Il Nicaragua ha revocato la cittadinanza e confiscato i beni a 135 prigionieri politici
Il Nicaragua ha ordinato la revoca della cittadinanza e la confisca dei beni a 135 prigionieri politici che il 5 settembre scorso erano stati liberati sulla base di un accordo con gli Stati Uniti e portati in Guatemala. La Corte Suprema, che è di fatto controllata dal governo autoritario del presidente Daniel Ortega, ha scritto martedì in un comunicato stampa che le misure restrittive si sono rese necessarie perché avevano commesso crimini «contro la sovranità, l’indipendenza e l’autodeterminazione» del Nicaragua, e che avevano istigato alla «violenza, all’odio, al terrorismo e alla destabilizzazione economica». Secondo il governo statunitense, molte organizzazioni per i diritti umani e diversi osservatori le accuse contro di loro erano pretestuose.

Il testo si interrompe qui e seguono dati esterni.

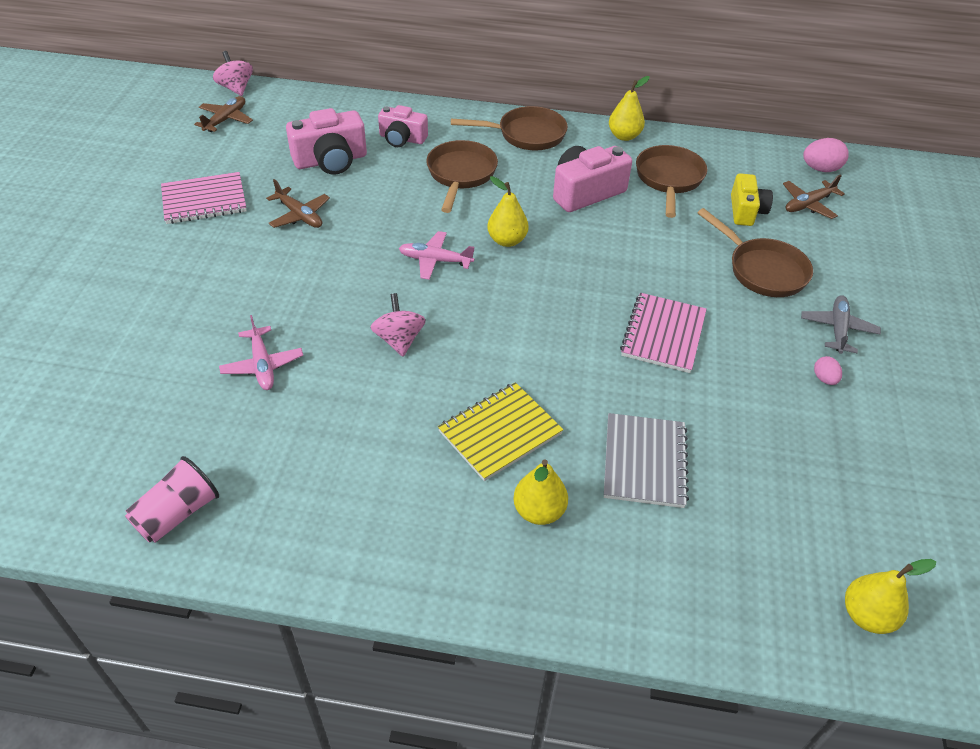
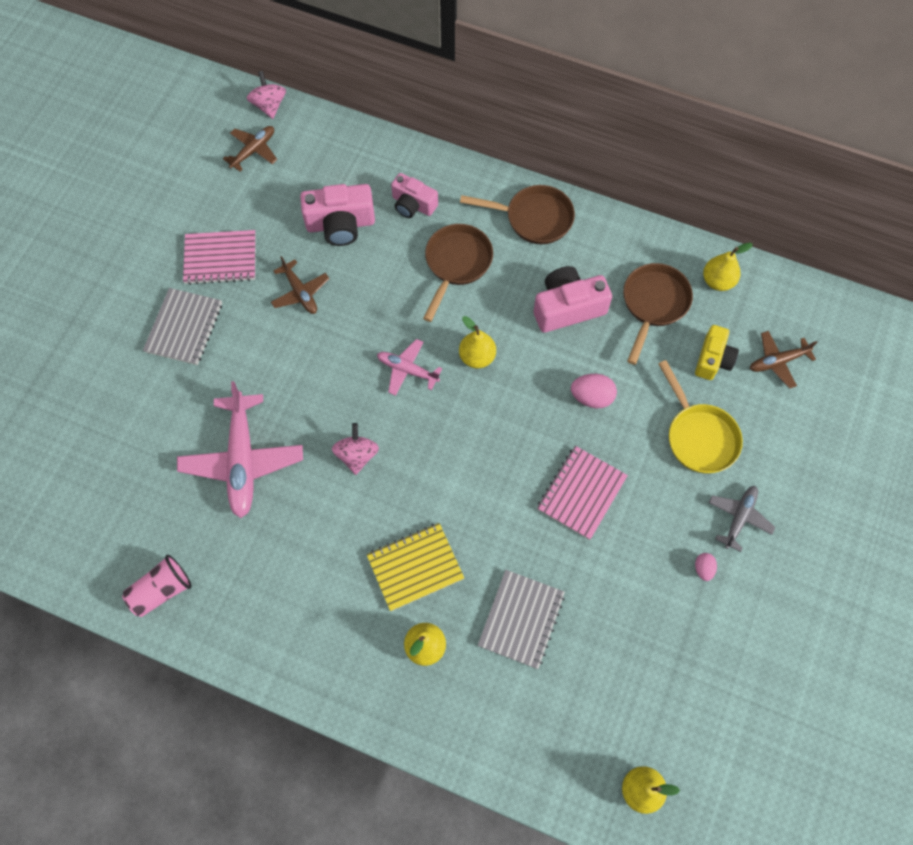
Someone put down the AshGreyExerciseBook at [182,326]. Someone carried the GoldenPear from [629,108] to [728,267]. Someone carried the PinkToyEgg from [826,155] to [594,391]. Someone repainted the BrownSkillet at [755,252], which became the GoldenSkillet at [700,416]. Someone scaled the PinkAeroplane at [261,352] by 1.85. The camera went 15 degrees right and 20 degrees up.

Dopo grosse proteste antigovernative nel 2018, la dittatura di Ortega ha limitato duramente i diritti dei cittadini del Nicaragua; nel tempo ha fatto arrestare decine di politici, giornalisti e attivisti critici del suo regime, ha ordinato lo scioglimento di centinaia di associazioni civili e organizzazioni non a scopo di lucro, e non è la prima volta che revoca la cittadinanza ai dissidenti politici per punirli (una pratica illegale per il diritto internazionale). Dato che i 135 prigionieri sono stati liberati per motivi umanitari, la scorsa settimana il consigliere per la Sicurezza nazionale statunitense Jake Sullivan aveva fatto sapere che sarà riconosciuto loro lo status di rifugiati e che potranno fare domanda per entrare legalmente negli Stati Uniti.